Marcel Kapfer

Switching my Website to Hugo using ox-hugo

2020-05-15

920 words, ~7min reading time

web emacs orgmode hugo

To be honest: my website was always more or less just a large playground for me. It started around 2013 when I created my second website (I had a website before, ~2006/2008, I don't know correctly). Back then I put very much time in designing the thing. In 2014 I taught myself to code and in early 2015 I even wrote a PHP blogging engine called Rangitaki (i have archived it some time ago). Additionally I wrote a script for generating the non-blog websites from markdown files. But I never looked at a static site generator for this purpose.

So it might be a shocker to you that I switched to a self-hosted Wordpress instance in July 2015. The reason was, that I wanted to focus on writing content instead of designing my site. So I also did not create an own theme but just used the 'twentyfifteen' one provided by Wordpress (well actually I created a child theme for ripping out the Google Fonts connection and serving the fonts myself).

Well, focusing on content worked... a little bit...

I actually wrote more posts in 2018 than in the years before. But that changed again in 2019 where I did not even publish one post.
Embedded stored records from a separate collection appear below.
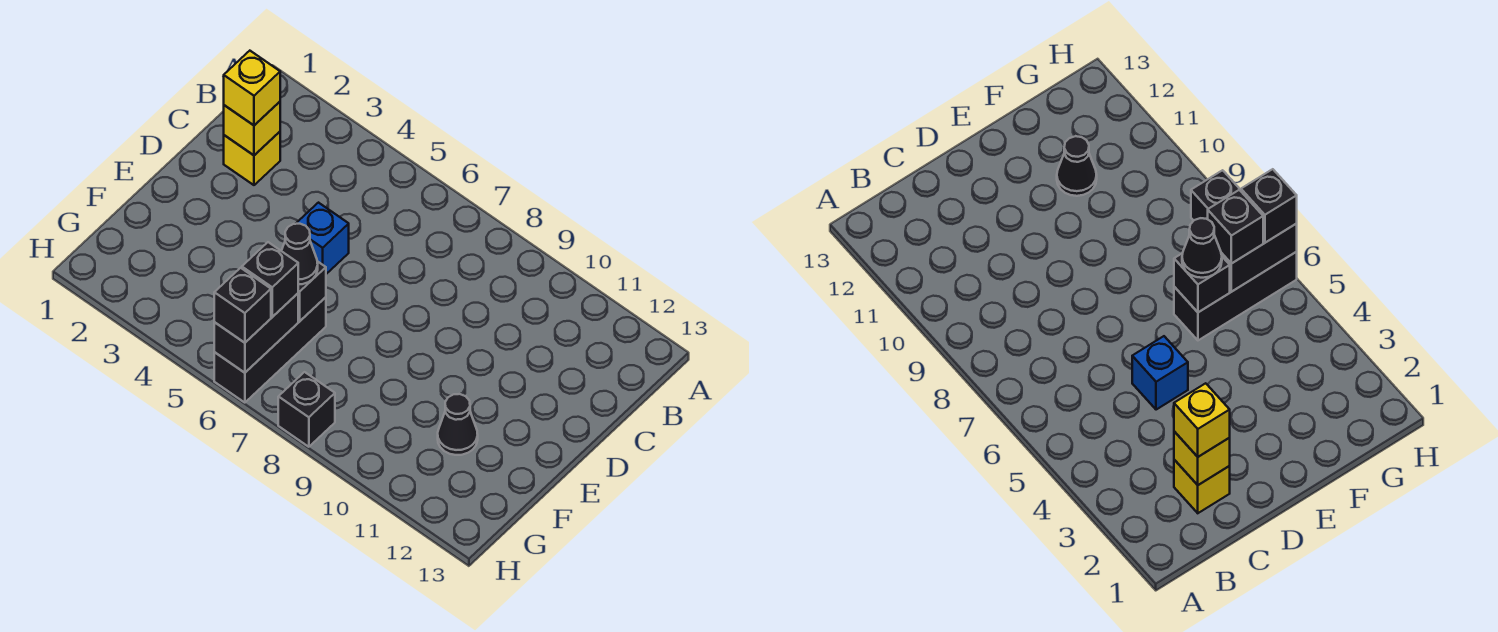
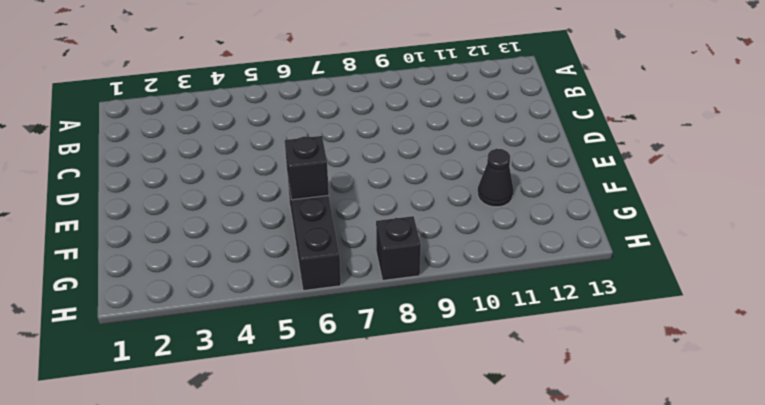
none -> yellow brick C2 level 1
none -> blue brick D5 level 1
none -> yellow brick C2 level 2

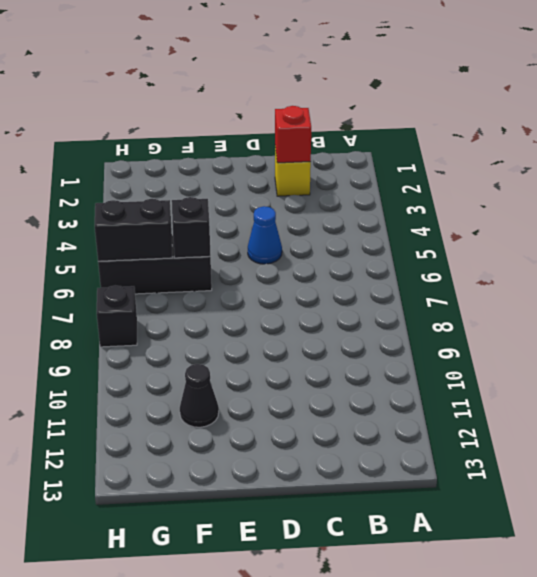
red brick C2 level 2 -> yellow brick C2 level 2
blue cone D5 level 1 -> blue brick D5 level 1
none -> yellow brick C2 level 3
none -> black cone F6 level 3
none -> black brick G6 level 3

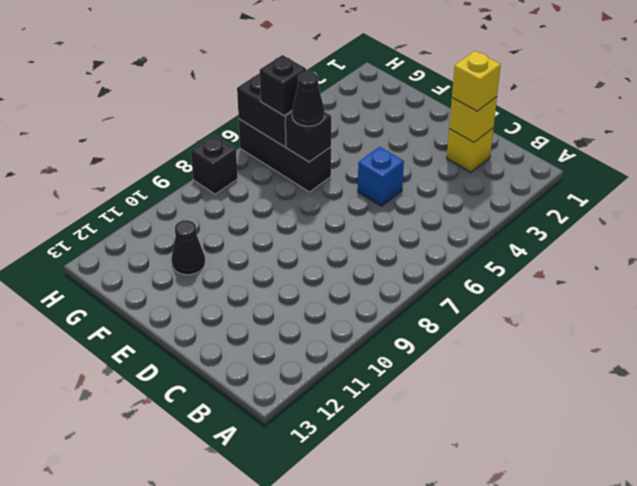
none -> black brick H6 level 3

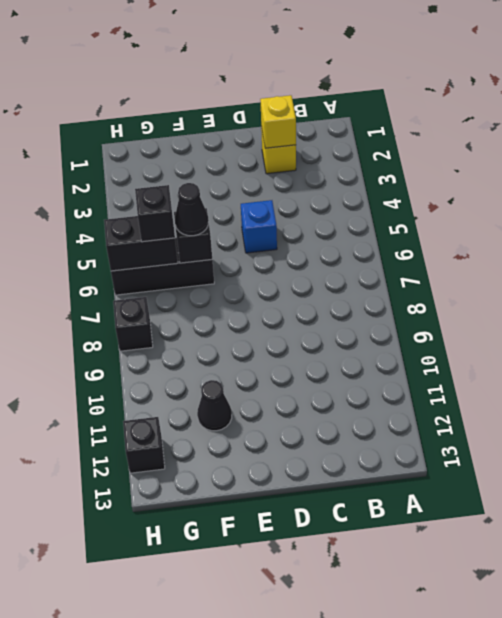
black brick H12 level 1 -> black brick H6 level 3
none -> yellow brick C2 level 3

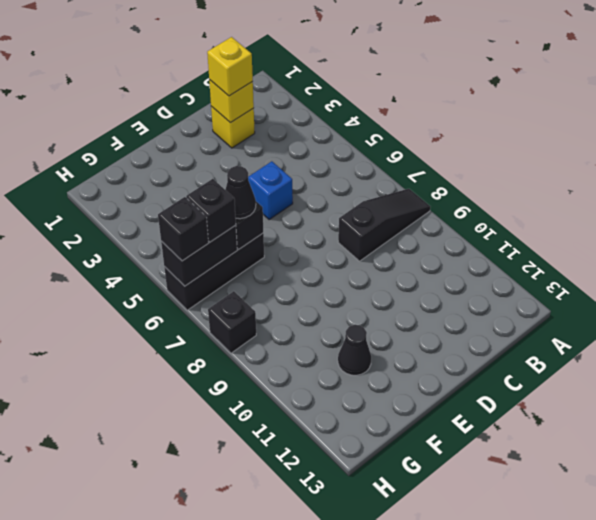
black slope A8:C8 level 1 top C -> none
Prior to the switch today I had some experiences Hugo as a static side generator. I already wrote a small blog for myself (I think this was around 2016), a complete design for a friend of mine (I think that was around 2016/17) and for a long time my music/composition website was created using Hugo.

I started thinking about migrating a few weeks ago and read about some possible solutions which included Emacs and Org-Mode. What finally convinced my was the combination of the extensibility of Hugo combined with Org-Mode using ox-hugo. ox-hugo is a Emacs package that provides an exporter for Org. That means: once installed you only press a few keys to create a Hugo entry from a text written in Org. ox-hugo provides to options for working with posts: one post per Org file and one post per org subtree (a section in an Org file). Since org handles many subtrees in one file extremely well I decided to use the later (and preferred) mode.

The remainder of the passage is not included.